Intelesense has also set up shop in Ethiopia, one of the harshest, driest regions of the world and the third most populated nation in Africa. There, the company is developing a network for communicating public health information from 126 remote medical clinics to 5 corresponding hospitals. The sensors connect all these players with a robust, wireless infrastructure, in an area where there is no reliable cellular or telecommunications network, and even power supplies are unreliable.

The InteleCell sensors designed for this deployment interface with PDA sensors that provide patient information, interact with radio frequency identification tags on medical and blood product packages, and also provide real-time, two-way, self-powered video telecommunication.

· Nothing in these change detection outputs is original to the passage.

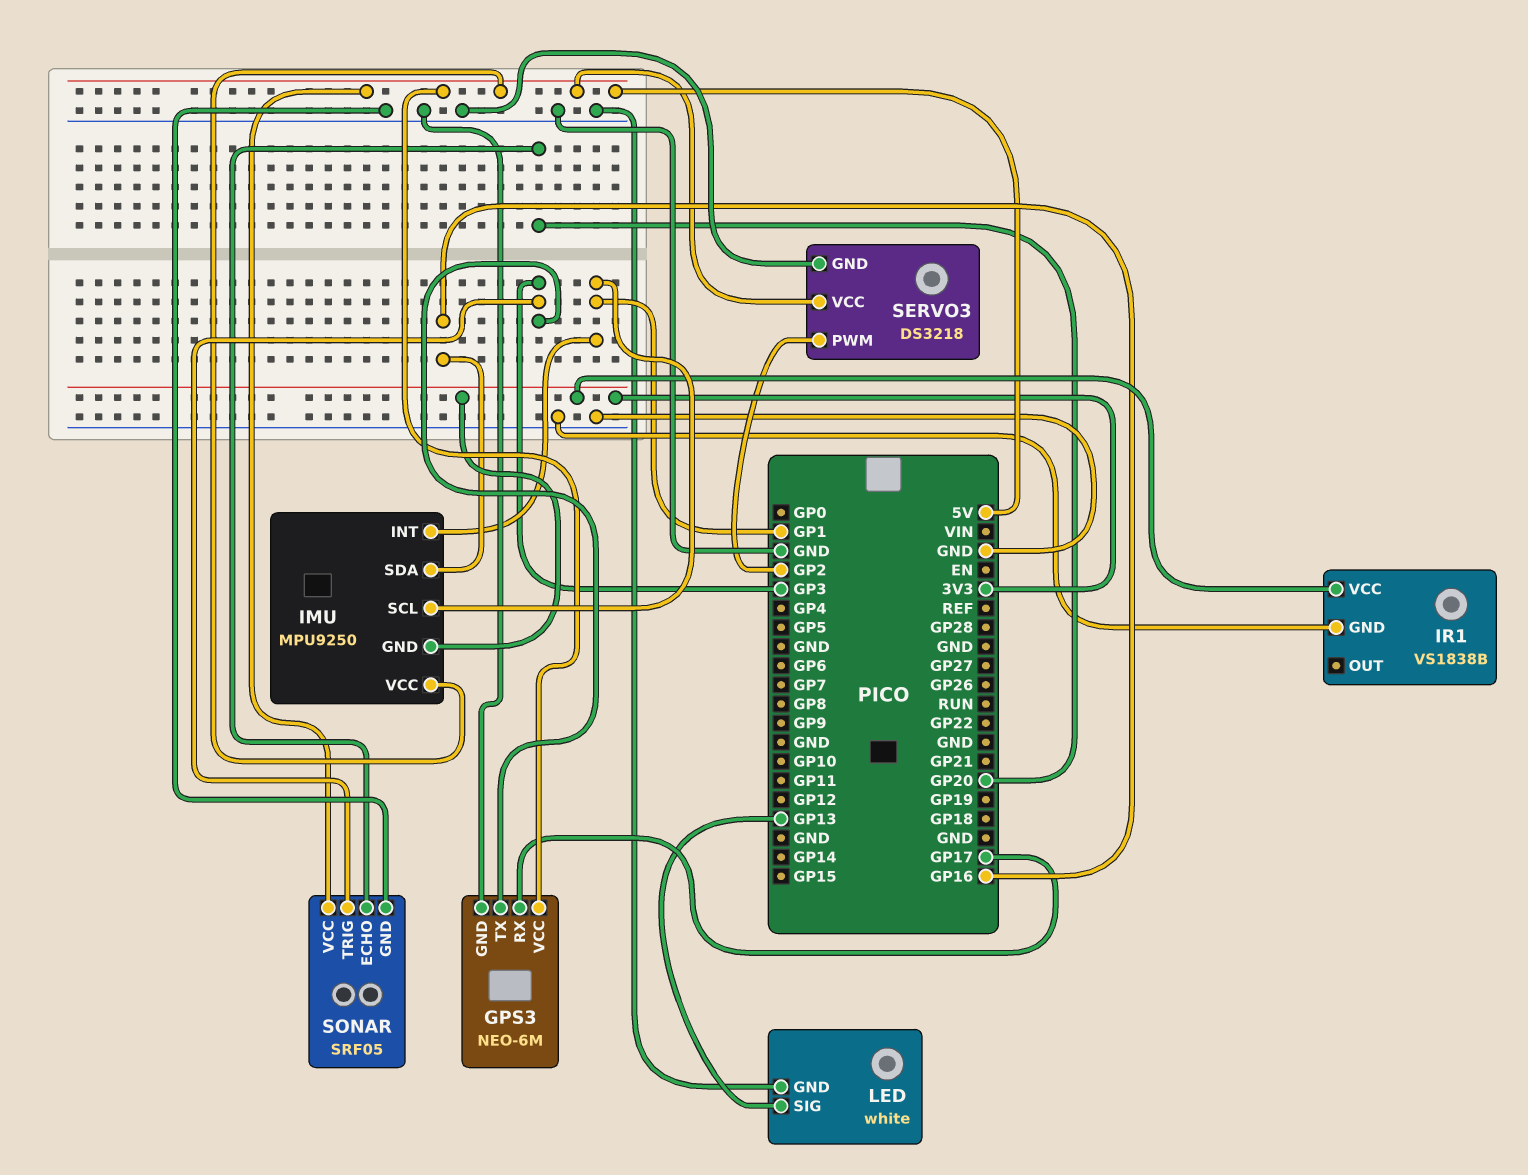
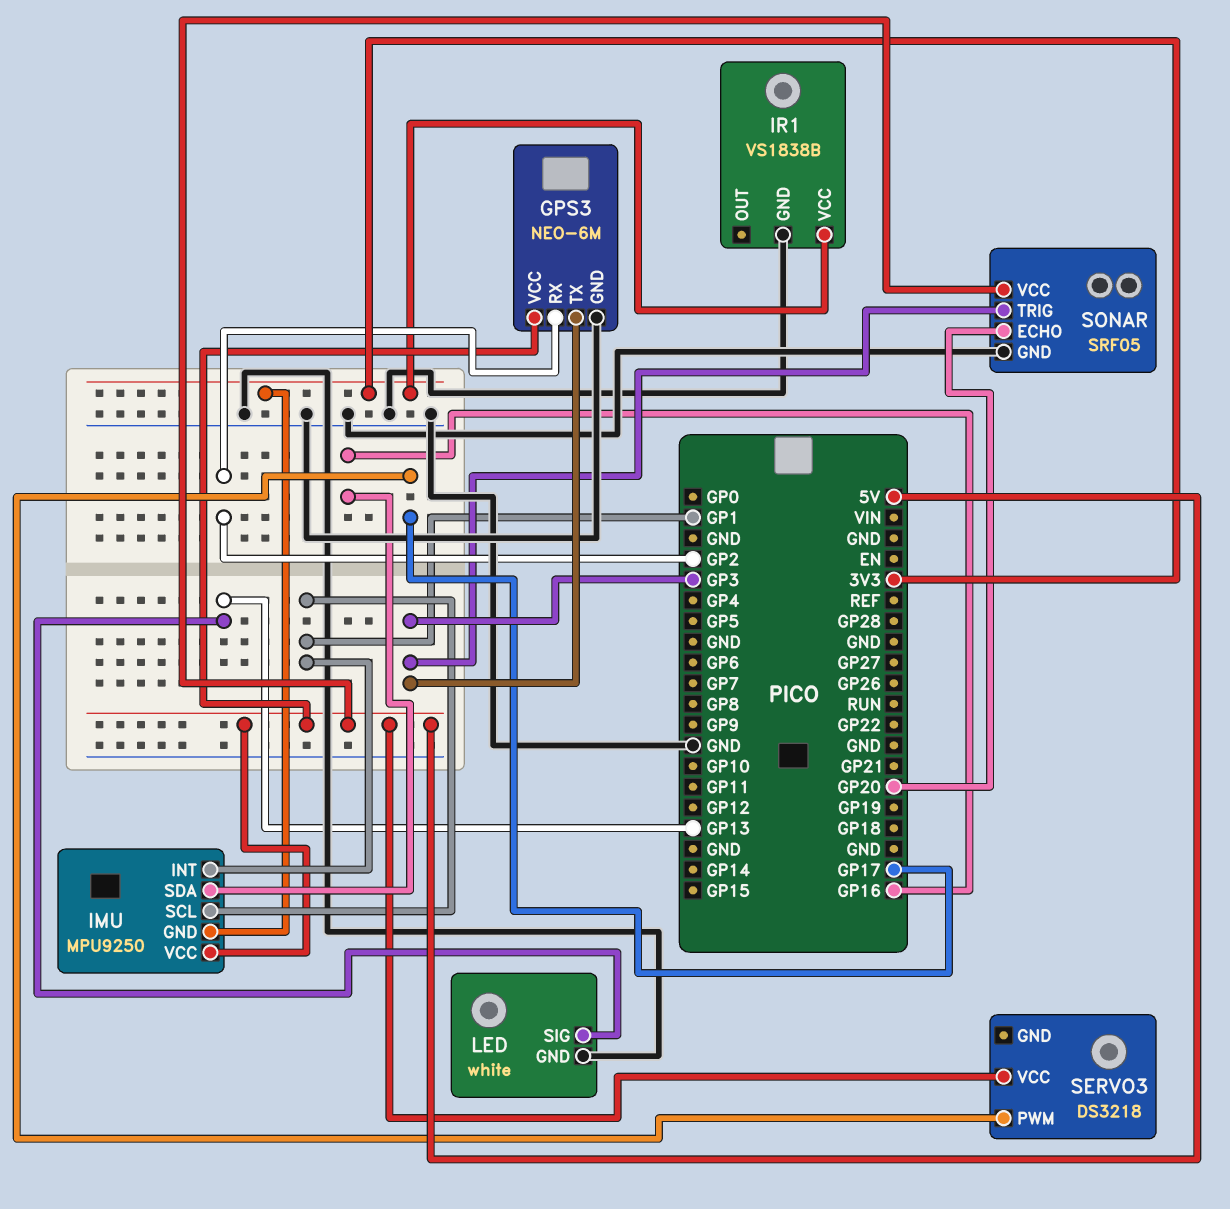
GPS3 pin RX: GP17 -> GP2
SERVO3 pin GND: GND -> none
SERVO3 pin PWM: GP2 -> GP17

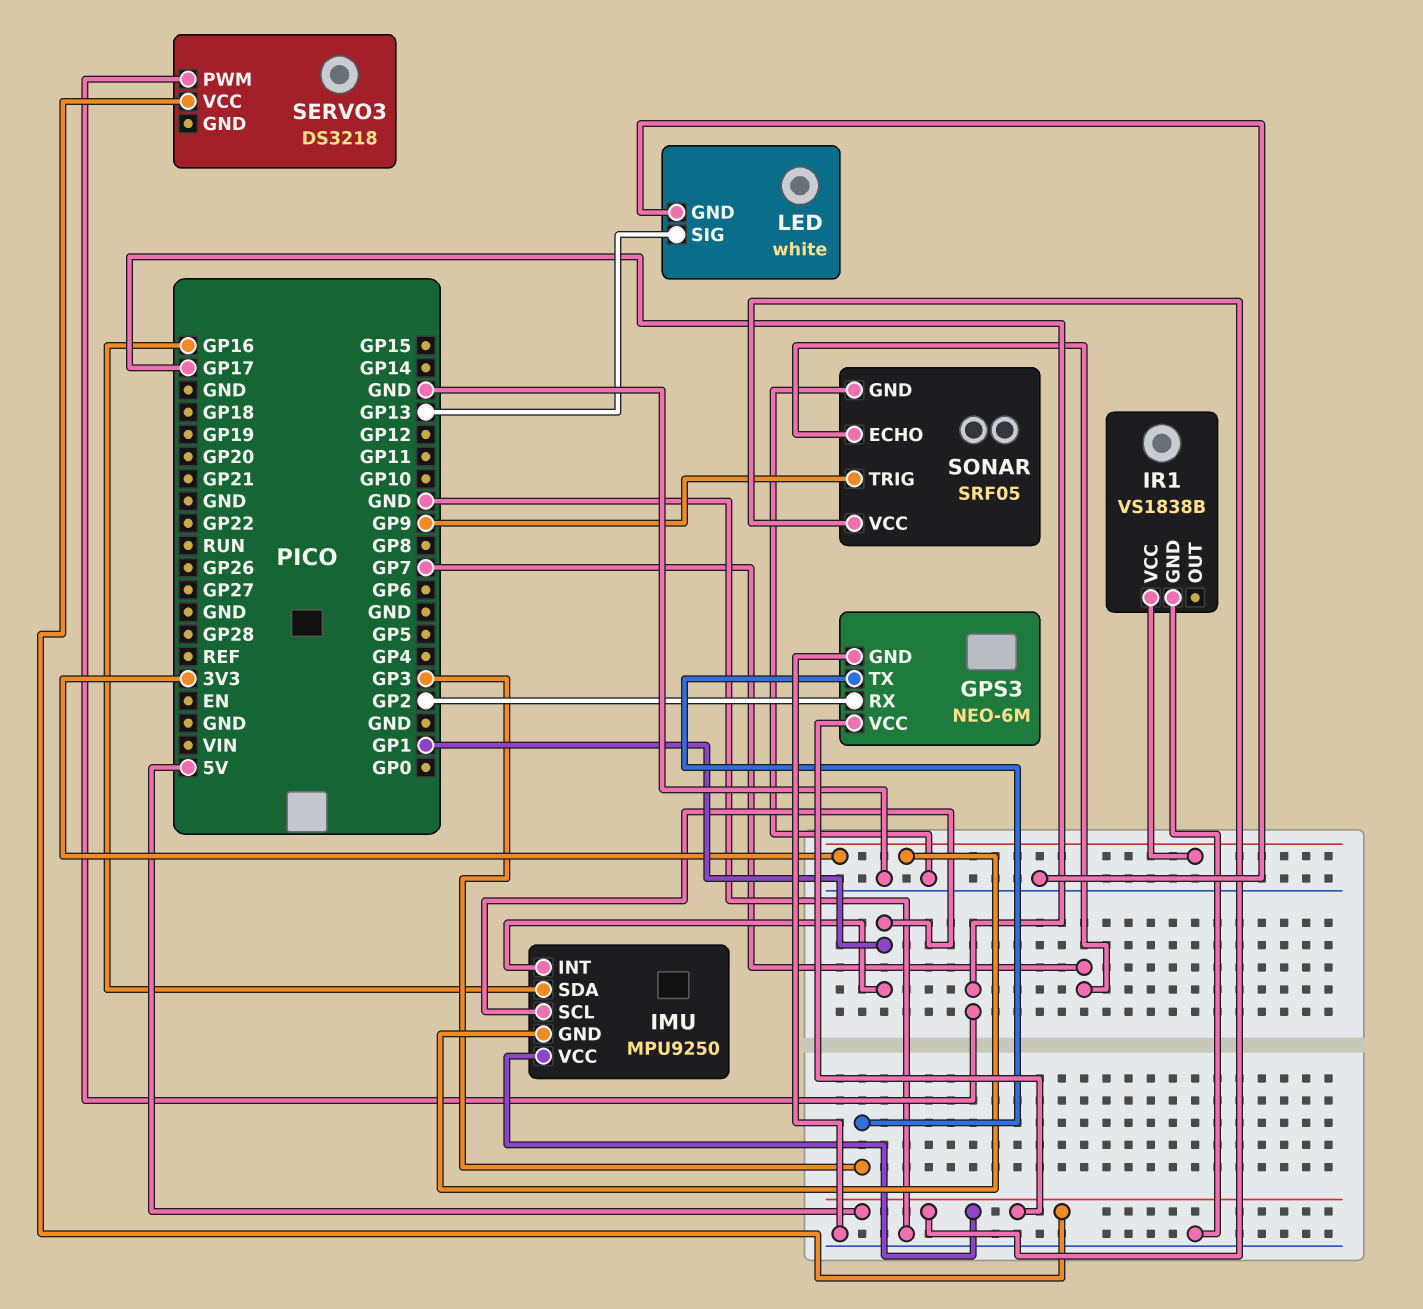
SONAR pin ECHO: GP20 -> GP7
SONAR pin TRIG: GP3 -> GP9

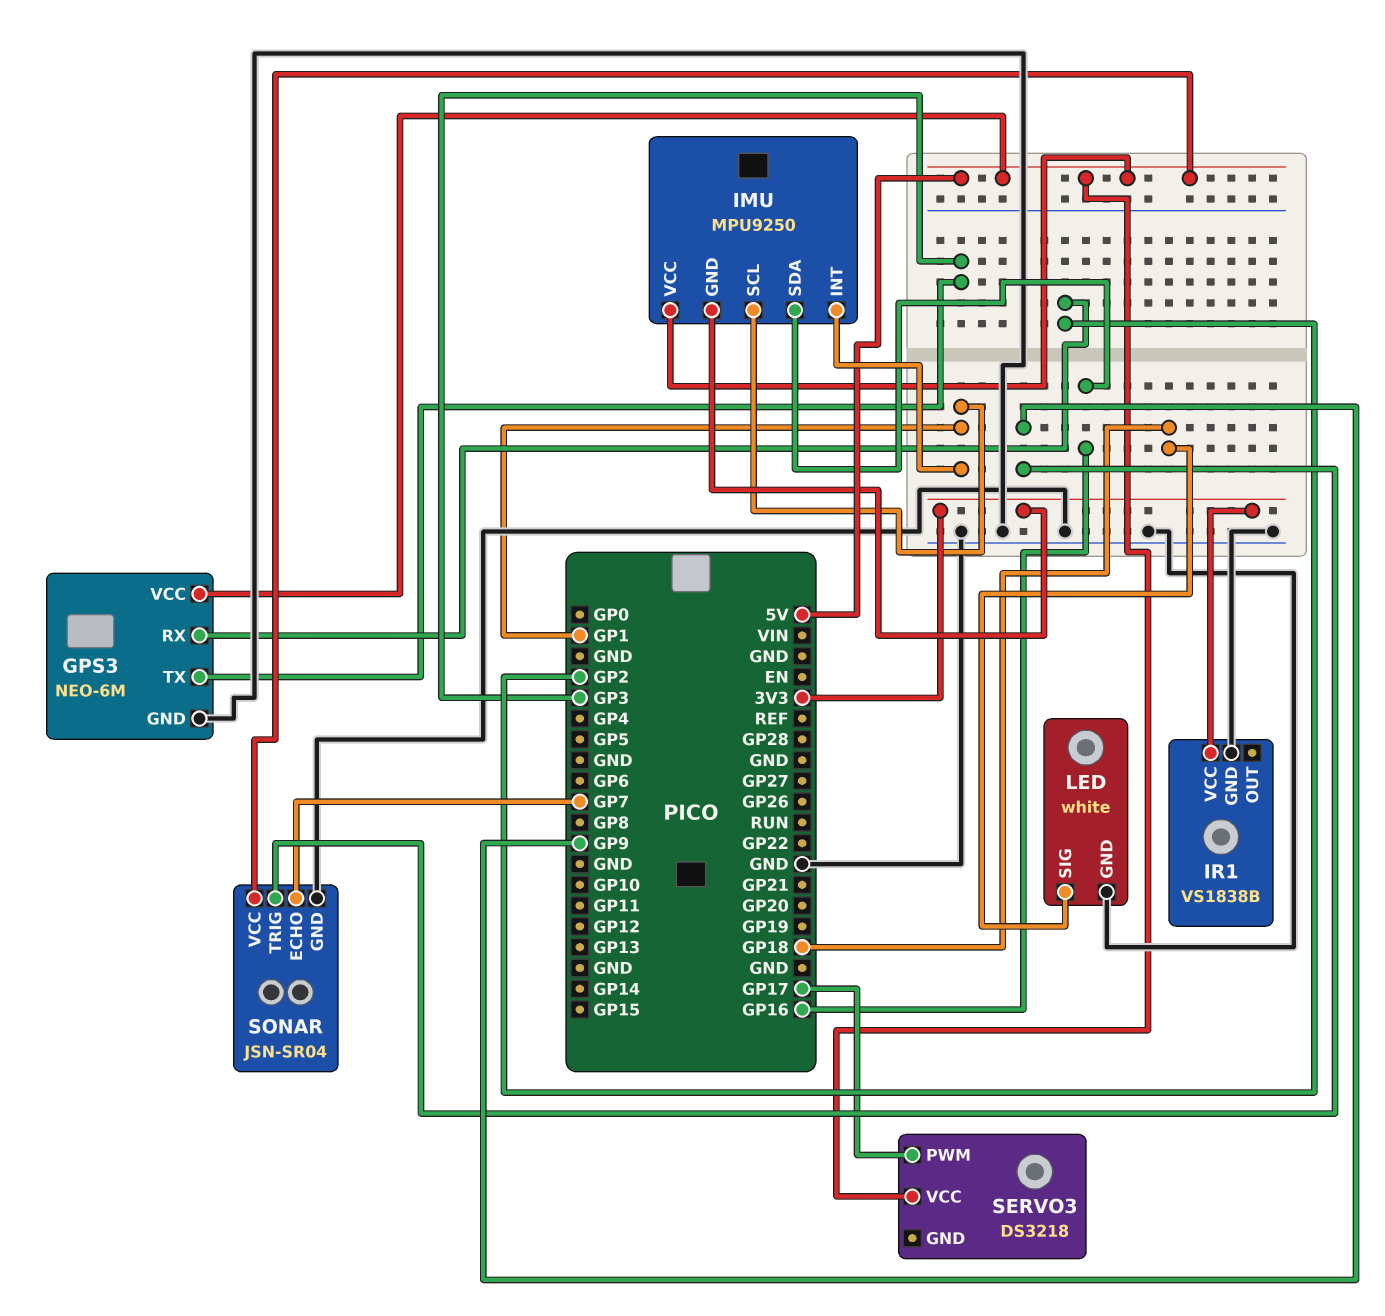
LED pin SIG: GP13 -> GP18
SONAR: SRF05 -> JSN-SR04

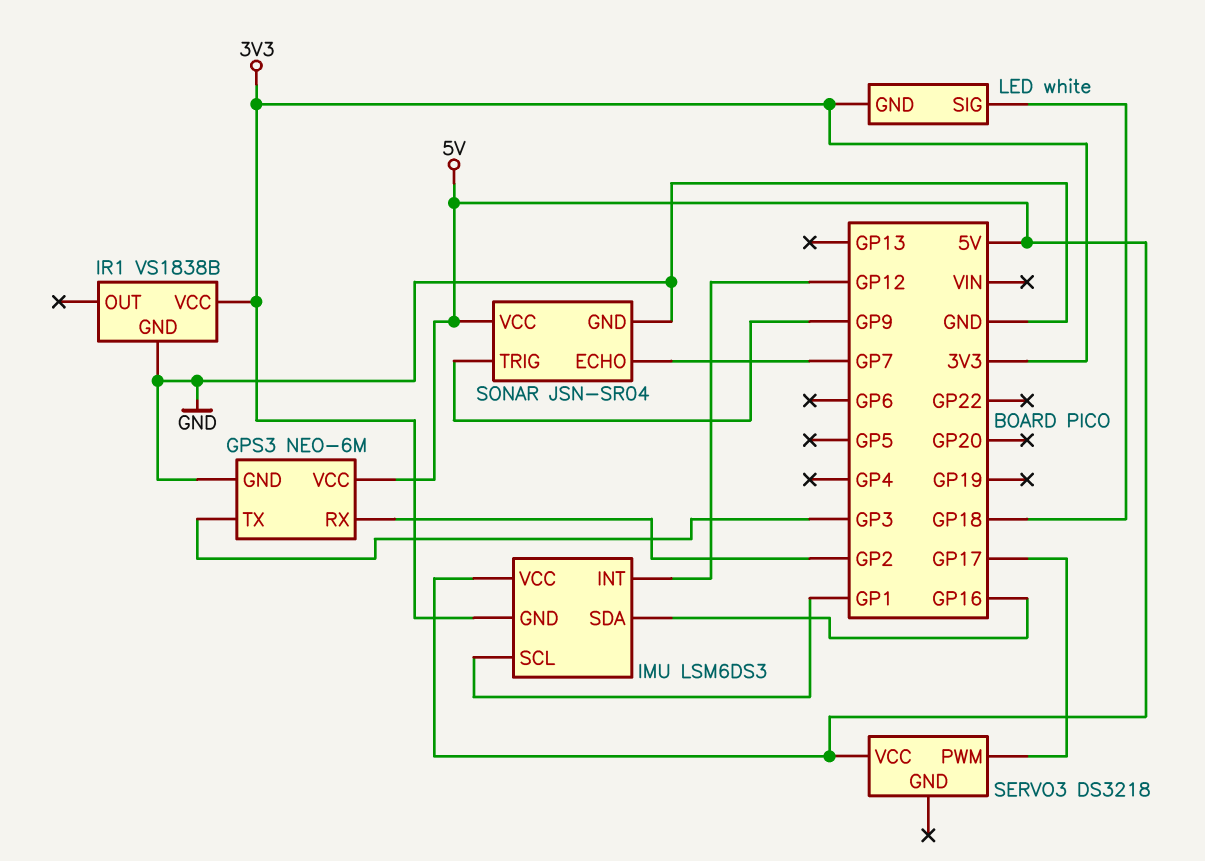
IMU: MPU9250 -> LSM6DS3
IMU pin INT: GP1 -> GP12
LED pin GND: GND -> 3V3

They are part of a large-scale antiretroviral (ARV) study, for which patients receiving treatment are regularly monitored at clinics, and the information is then collected, reviewed, and analyzed at the hospitals. The hospitals can use this system to track supplies of ARV drugs and ensure that sufficient supplies are in areas where the drugs are currently most needed, as well as conduct virtual training classes. With these classes, doctors at hospitals can telementor clinic staff and spread the medical expertise from hospitals to the remote villages. Like in Vietnam, this Ethiopian network will also be used to track the spread of bird flu.

Intelesense is currently planning future deployments in other areas of the Pacific, including Palau, Palmyra, and Okinawa; and in Thailand.

InteleCell™, InteleNet™, and InteleView™ are trademarks of Intelesense Technologies.